Koude Oorlog

De Koude Oorlog is een periode van gewapende vrede in de tweede helft van de 20e eeuw (1945-1991). Een periode waarin de dreiging van een Derde Wereldoorlog op meerdere momenten voelbaar is.

Vaak wordt de Koude Oorlog gezien als een strijd tussen de Verenigde Staten en de Russen, maar dat is een te simpele voorstelling van zaken. Het gaat om twee systemen, twee leefwijzen. Aan de ene kant staat het kapitalistische westen onder aanvoering van de Amerikanen. Aan de andere kant het communistische blok dat geleid wordt door de Sovjet-Unie.

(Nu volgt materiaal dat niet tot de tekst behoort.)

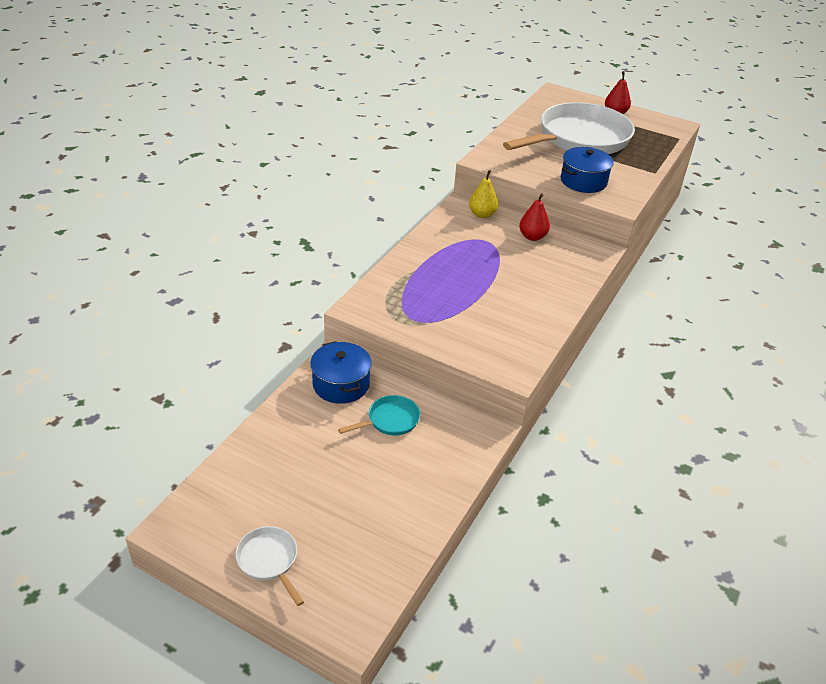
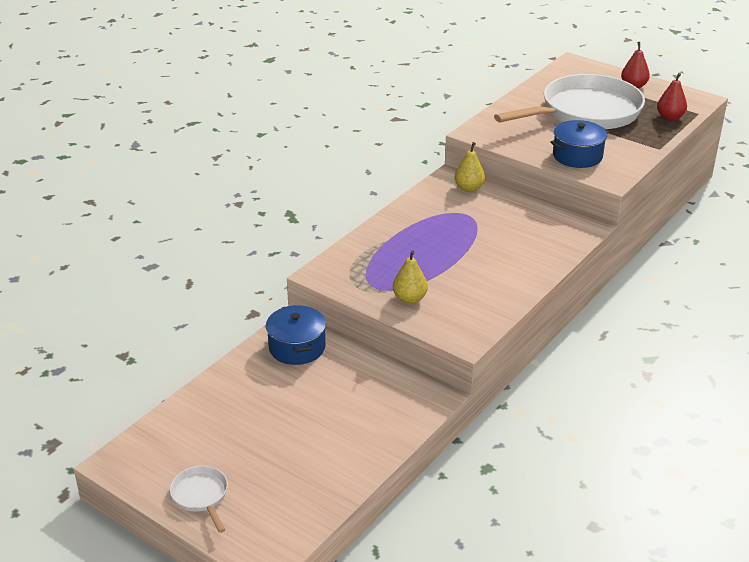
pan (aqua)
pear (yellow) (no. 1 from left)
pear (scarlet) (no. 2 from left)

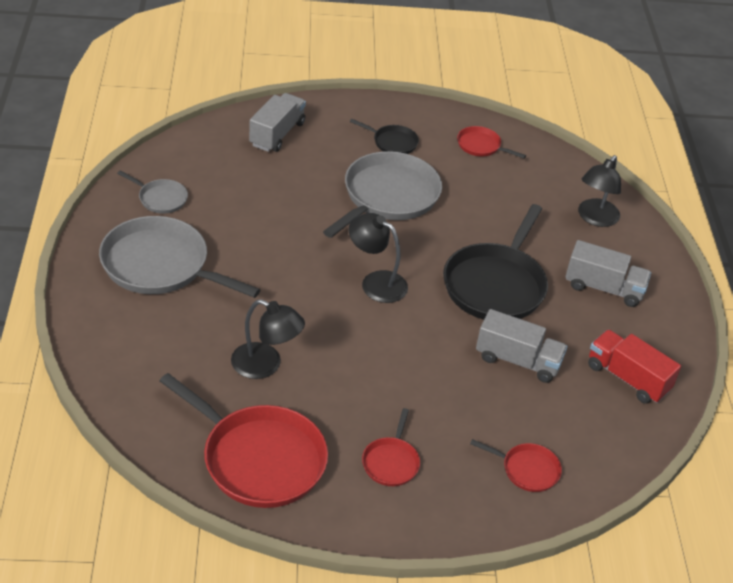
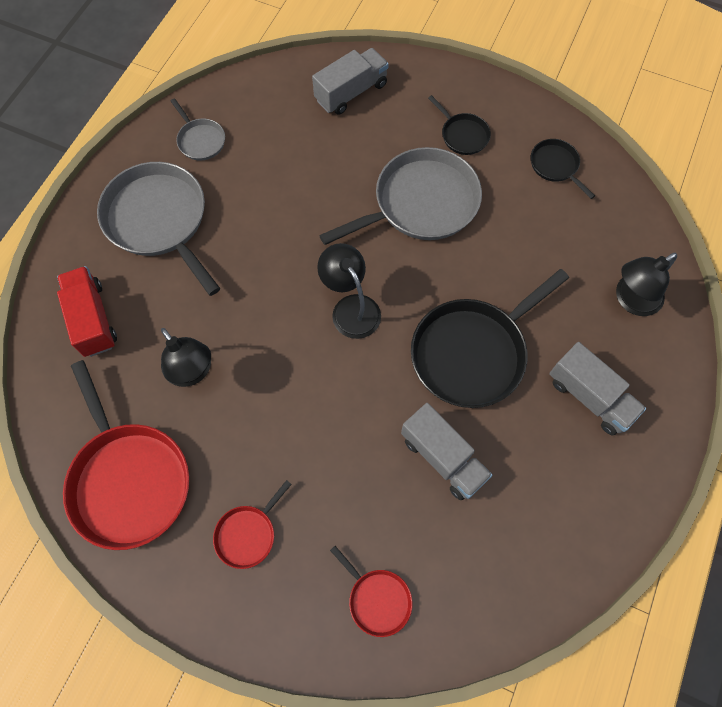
lorry (scarlet)
pan (black) (no. 3 from left)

De oorzaak van de Koude Oorlog is complex. Sommige historici menen dat de Sovjets na de Tweede Wereldoorlog te agressief haar invloedssfeer in Oost-Europa uitbreiden en dat de Verenigde Staten daar wel op moeten reageren. Andere deskundigen zeggen juist dat de Amerikanen te machtig zijn. Zij maken West-Europa van zich afhankelijk met bijvoorbeeld de Marshallhulp en bezitten het monopolie op de atoombom. De Sovjet-Unie moet wel handelen om het evenwicht te herstellen. Een derde visie is dat de Koude Oorlog onvermijdelijk is geweest. Er is nu eenmaal een machtsvacuüm ontstaan na de Tweede Wereldoorlog. Frankrijk, Duitsland en Groot-Brittannië zijn als grootmachten weggevallen. De VS én de USSR kunnen nooit accepteren dat de andere partij het ontstane gat te nadrukkelijk opvult.

Jaren ’50

Aan het eind van de jaren 40 komen het kapitalistische Westen en het communistische Oosten voor het eerst met elkaar in botsing bij de blokkade van West-Berlijn. In 1949 wordt de NAVO opgericht. De NAVO is een organisatie van westerse landen die elkaar beloven dat een aanval op één van hen wordt beschouwd als een aanval op allemaal. Aan de andere kant van de wereld wordt het grote China communistisch. Bovendien ontwikkelen ook de Russen een atoombom, waarmee het (nucleaire) machtsevenwicht is hersteld.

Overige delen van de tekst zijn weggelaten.